A noi bambine avevano fatto mettere il vestito della prima comunione. Io, con la gonna vaporosa e candida, mi sentivo bellissima. Avevo anche i guanti, di pizzo, bianchi; mi guardavo le mani, vanitosa e stupita. Ci incamminammo piano, dietro di noi erano in tanti. Eravamo una lunga lenta colonna che, in quel quartiere per metà borghese e per l’altra popolare, svoltava verso le case di ringhiera, sfiorate dai bombardamenti che ne avevano distrutte alcune; e come orbite vuote le rovine, nel frastuono vivo dei cortili.



Procedevamo in quella prima notte calda e da un balcone arrivava una folata struggente: gelsomini (è strano, quel profumo è un ricordo vivissimo). Noi bambini con la candela in mano che colava gocce di cera bollente. Cantavamo. Erano canti antichi. Uno diceva: «Per i miseri implora perdono/ per i deboli implora pietà».

Ci trovammo a sfilare per una via per la quale io normalmente non avevo il permesso di passare. C’erano due alberghetti malridotti, e delle donne che a tutte le ore andavano su e giù dondolando la borsetta, con le labbra sempre sgargianti di rossetto. Mia madre m’aveva detto che quelle signore non le dovevo guardare.

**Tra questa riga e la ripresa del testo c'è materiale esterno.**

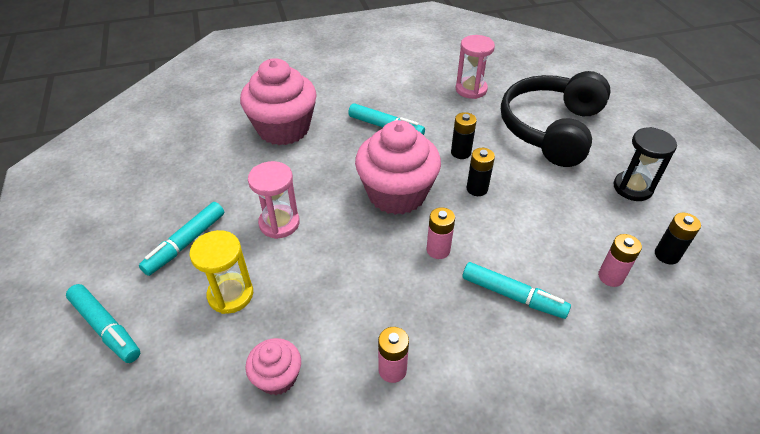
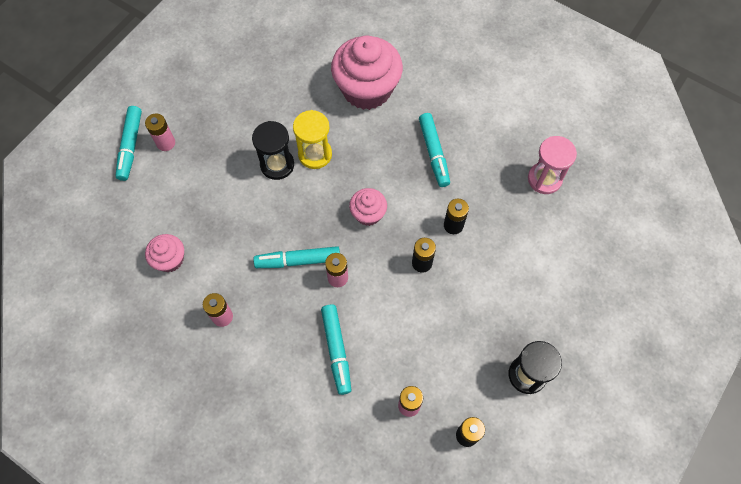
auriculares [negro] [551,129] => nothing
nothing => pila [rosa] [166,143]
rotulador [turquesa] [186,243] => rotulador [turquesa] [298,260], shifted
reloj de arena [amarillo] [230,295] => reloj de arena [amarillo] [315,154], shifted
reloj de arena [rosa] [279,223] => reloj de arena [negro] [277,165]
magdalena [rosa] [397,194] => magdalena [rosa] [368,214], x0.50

PER CONTINUARE A LEGGERE L’ARTICOLO CLICCA >> QUI SOTTO

Quella sera però, così lenta scorrendo la processione, ebbi modo di guardarle da vicino; una in particolare, che seguì noi bambine con lo sguardo. S’era messa, come alcune sue compagne, un velo in testa. Ma cosa aveva negli occhi, nostalgia, o rimpianto, e di cosa? Sembrava che stesse per piangere. Mi fece, la donna che non avrei dovuto guardare, una indimenticata tenerezza.

 

Le luci delle case erano accese, le finestre spalancate, la gente affacciata ai balconi. Molte donne avevano in mano il rosario, quasi tutti si facevano al passare del Santissimo il segno della croce. In quel quartiere povero, approdo di meridionali appena sbarcati dal Sud e incalzato da ruspe vogliose di innalzare grattacieli, il Corpus Domini avanzava in una notte di fine anni ‘60 come un re vincitore e misericordioso: cui anche le donne con le labbra sgargianti sono estremamente care.

 

Senza bisogno di alcuna parola, un segno veniva trasmesso ai figli: il nostro Dio è più forte di ogni nostro peccato. (Chissà, mi chiedo a volte, quella donna; se è ancora viva, e dov’è).